Escrever é minha libertação. E a mais sufocante das clausuras. Minha incoerência e militância. É ao mundo que esbravejo febril os gritos lancinantes, desesperados e insanos da fera enjaulada em seu próprio peito. É ao outro que suplico cuidado com o que me vaza e esvazia - porque isso é tudo o que me resta. É lá - bem lá no meio das tantas folhas soltas e desconexas que me revelam - que sucumbem exaustos os poucos pedaços mais preciosos de mim. Os que me são e os que me ausentam. E ainda aqueles que - não sendo nem um, nem outro - vivem de almejar uma identidade, qualquer que seja ela; como um vulto que aguarda ansioso o breve mas caloroso aceno, sentado imóvel diante da janela de um trem que parte sem olhar pra trás. E assim, como quem se resigna diante de um mal irremediável, segura constato que é, sim, no contorno delicado e dolorido dessas letras latejantes que me encontro - feito rosto que reconhece as suas próprias marcas em olhares alheios. E que, neste materno aconchego de ninho aquecido pelos verbos mais inconjugáveis - invariavelmente - me perco. Com os poros famintos e o peito escancarado.

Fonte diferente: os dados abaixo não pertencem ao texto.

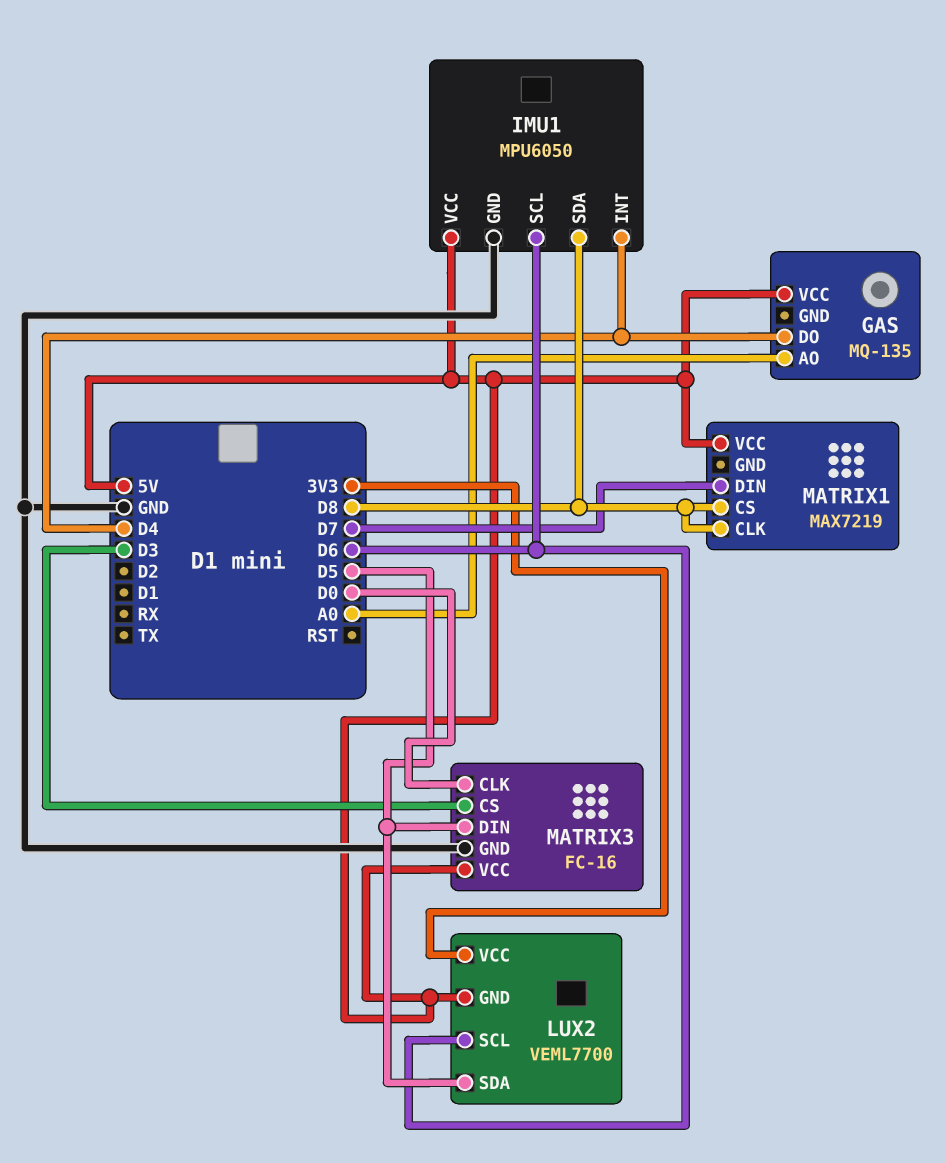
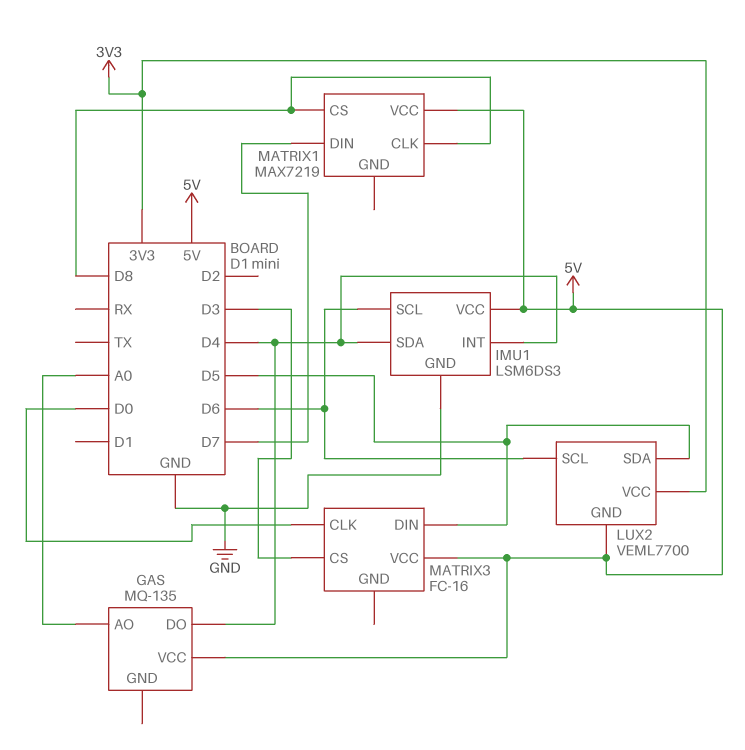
IMU1: MPU6050 -> LSM6DS3
IMU1 pin SDA: D8 -> D4
MATRIX3 pin GND: GND -> none

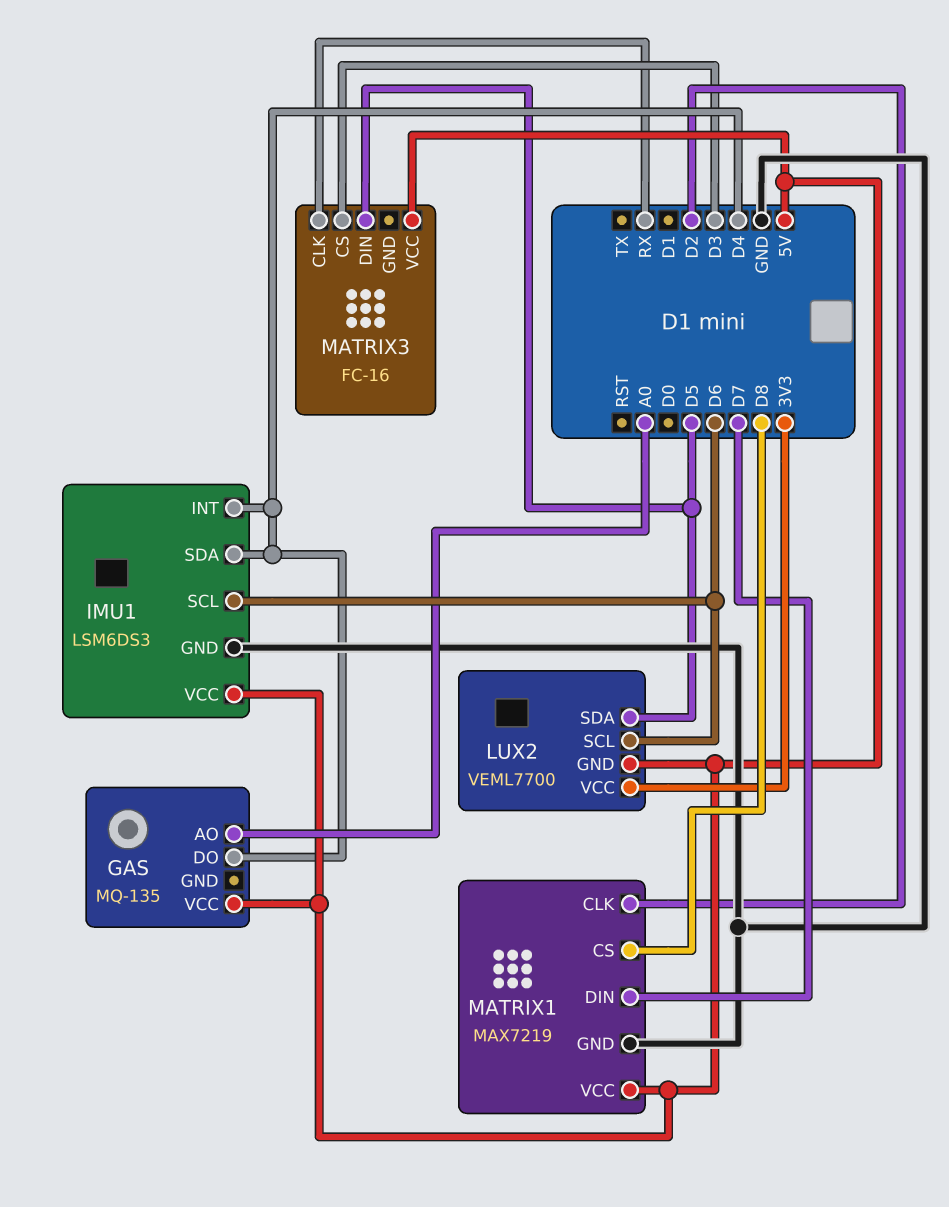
MATRIX1 pin CLK: D8 -> D2
MATRIX1 pin GND: none -> GND
MATRIX3 pin CLK: D0 -> RX

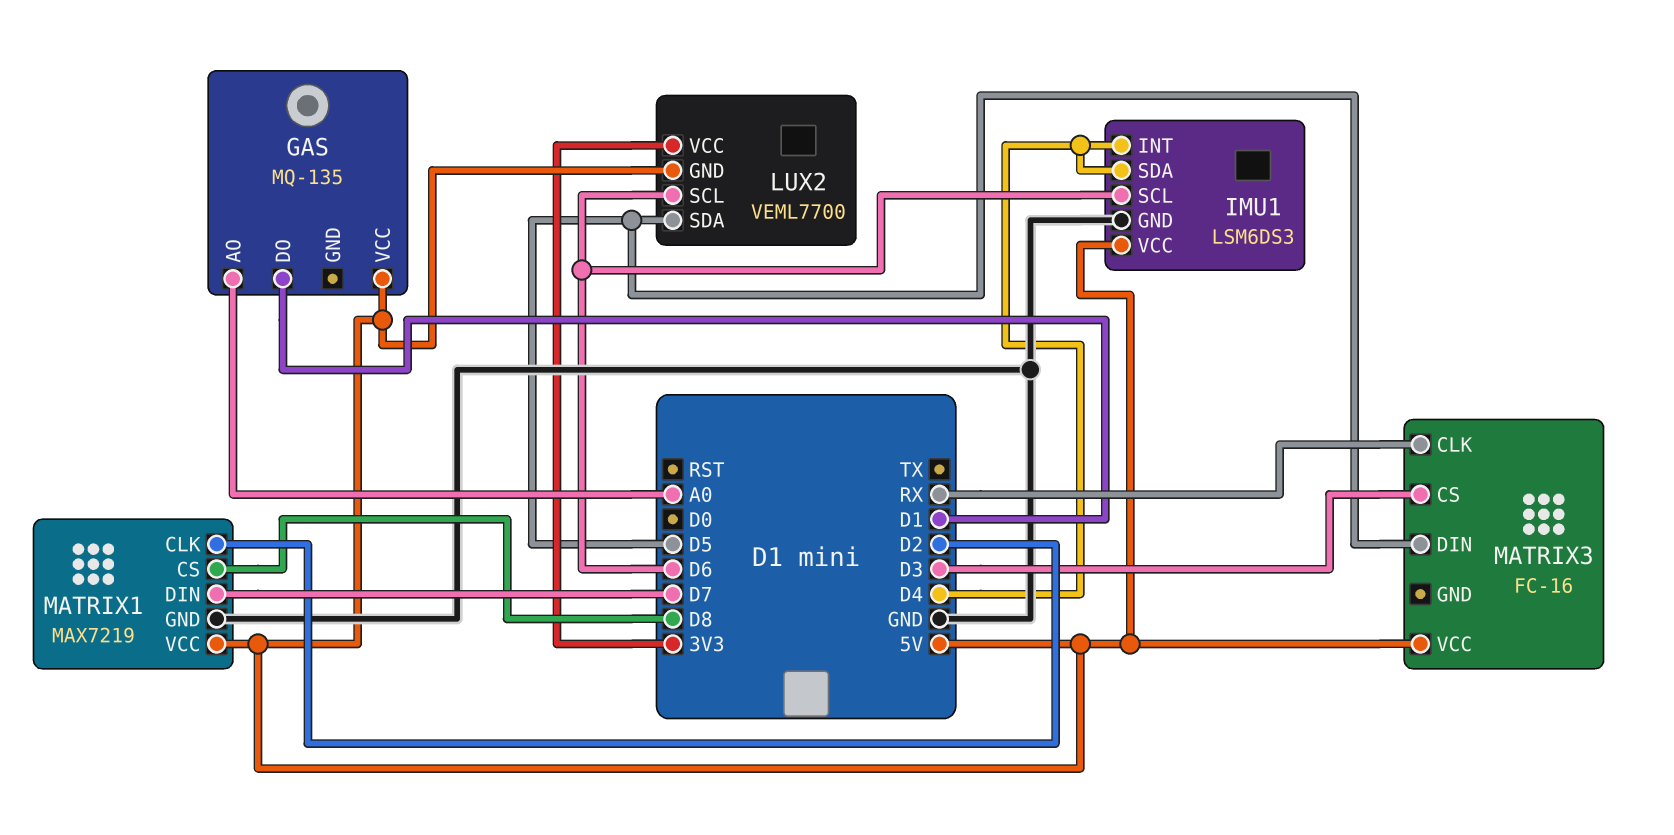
GAS pin DO: D4 -> D1

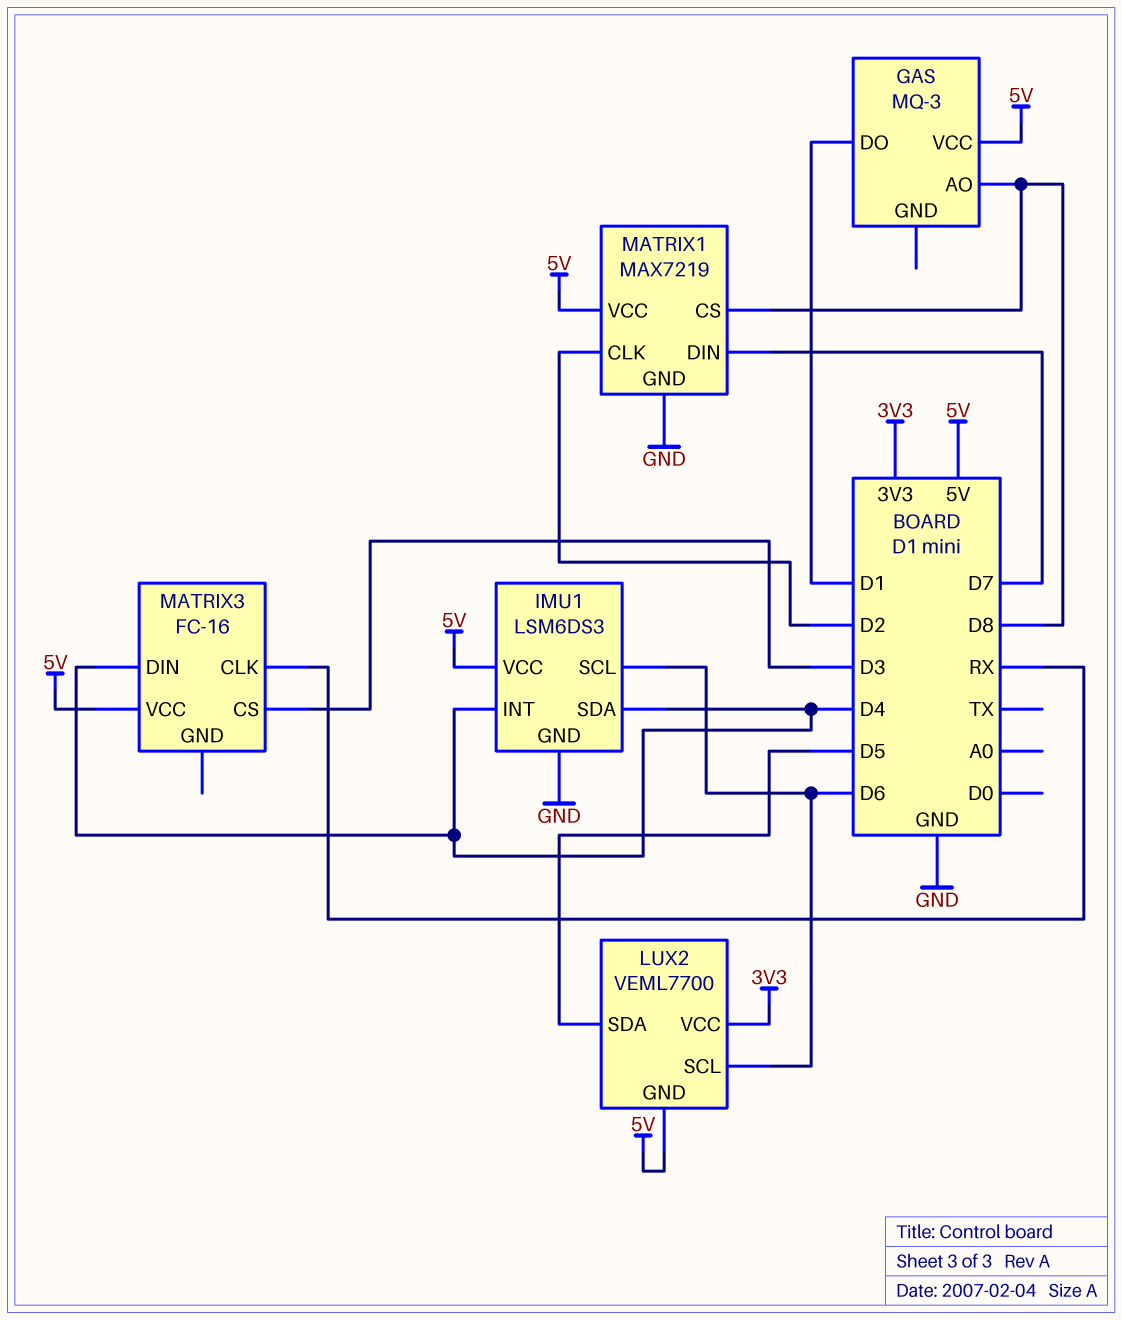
GAS: MQ-135 -> MQ-3
GAS pin AO: A0 -> D8
MATRIX3 pin DIN: D5 -> D4

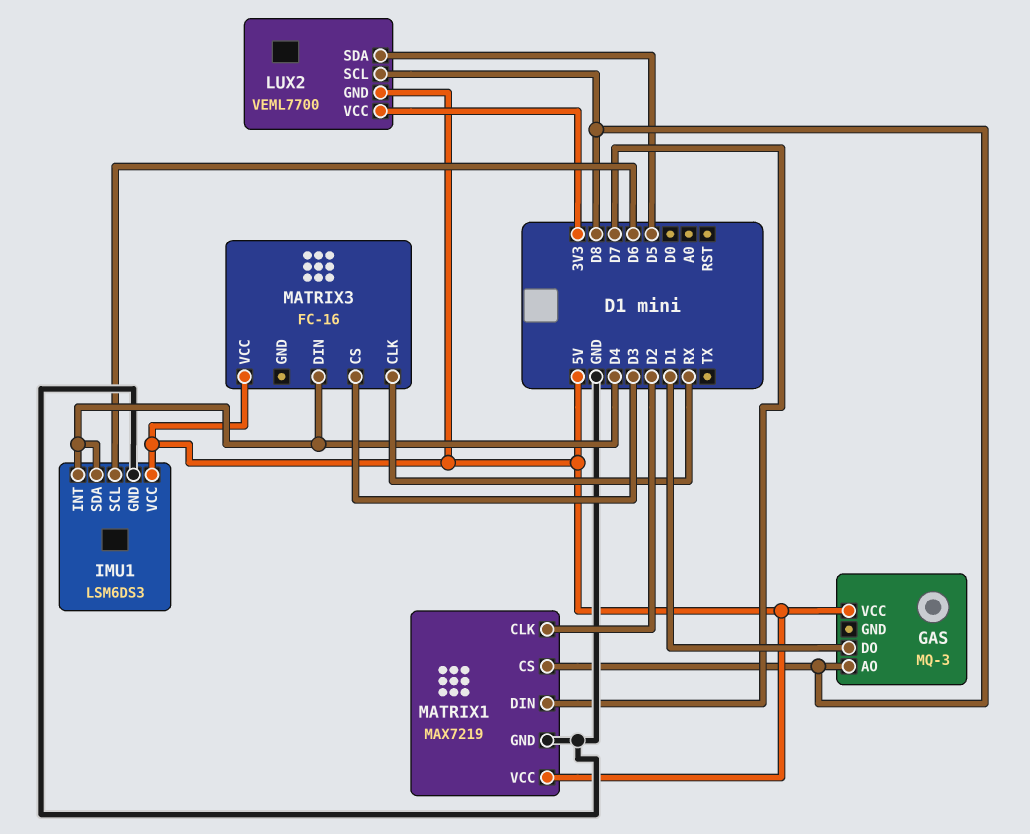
LUX2 pin SCL: D6 -> D8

Sempre sorrindo e sangrando.
Di la cer ando.
Sylvia Araujo
PS: Com um beijo enorme na careca brilhante do Sara-Mago das palavras. Ficamos aqui abraçados com as suas deslumbrantes letras e com a saudade apertada dos muitos mundos que ainda estavam por vir. Ainda bem que palavra alada é imortal.
"Se tens um coração de ferro, bom proveito.
O meu, fizeram-no de carne, e sangra todo dia."
José Saramago
4 comentários:
Dito com a força feminina, que muita gente desconhece. Beijo!
Ola Sylvia, tudo bem?
Estou retornando devagar, espiando os blog's que tanto gosto ... e quando chego aqui, falta-me o ar para concluir a leitura do teu texto!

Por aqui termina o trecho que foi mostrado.